A Major Flaw of the U.S. National Security State

prather
My copy has this cover

W.J. Astore

I’m a fan of books and book sales.  A few weeks ago, I came across a vintage copy of Hugh Prather’s “Notes to Myself.”  Published in 1970, it caught the Zeitgeist of the “Age of Aquarius” and became a surprise best seller.  Its considerable influence is shown by the fact it was lampooned on “Saturday Night Live” as part of the “Deep Thoughts” series.

Some of Prather’s “notes” are solipsistic and more than a little pretentious, a fact he himself recognized, but some of them also have considerable depth of meaning.

Consider this one:

When I see I am doing it wrong there is

a part of me that wants to keep on doing

it the same way anyway and even starts

looking for reasons to justify the continuation.

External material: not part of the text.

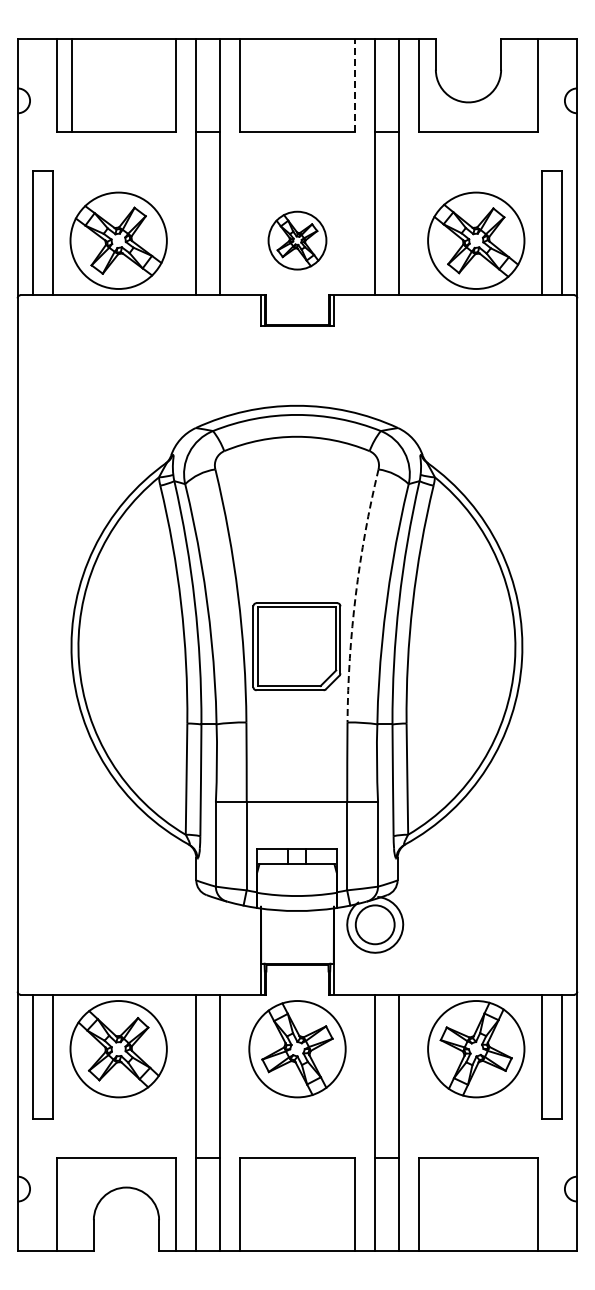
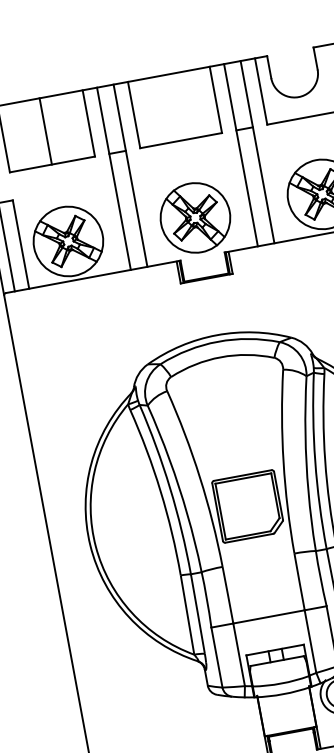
line: (71, 84) -> (45, 130), moved
line: (355, 85) -> (216, 99), dashed -> solid
part: (297, 240) -> (195, 217), size x1.67
arc: (355, 595) -> (283, 462), dashed -> solid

When I read this, I instantly thought of U.S. strategy when it comes to the Middle East.  I recently read Colonel (ret.) Andrew Bacevich’s new book, “America’s War for the Greater Middle East,” and Prather’s note could serve as an epigraph to the book, and an epitaph to U.S. wars and policy in the Middle East.

Despite a painfully expensive and tragically wasteful record of militarized interventions in Iraq, Afghanistan, Lebanon, Iran, Somalia, Libya, and many other countries throughout the greater Middle East, the U.S. military and foreign policy establishment persists in staying its presence course.  Sure, the tactics have changed slightly over the years.  Obama is less enamored of committing big battalions of ground troops than Bush/Cheney were, yet his administration is nevertheless committed to constant military interventions, misguided and one-sided relationships with Israel and Saudi Arabia, and unwavering optimism that this time, maybe this time, we’ll finally build effective Iraqi (or Afghan) security forces while simultaneously encouraging liberty in the region by sending more U.S. troops and selling more weaponry (together with bombing and killing, of course).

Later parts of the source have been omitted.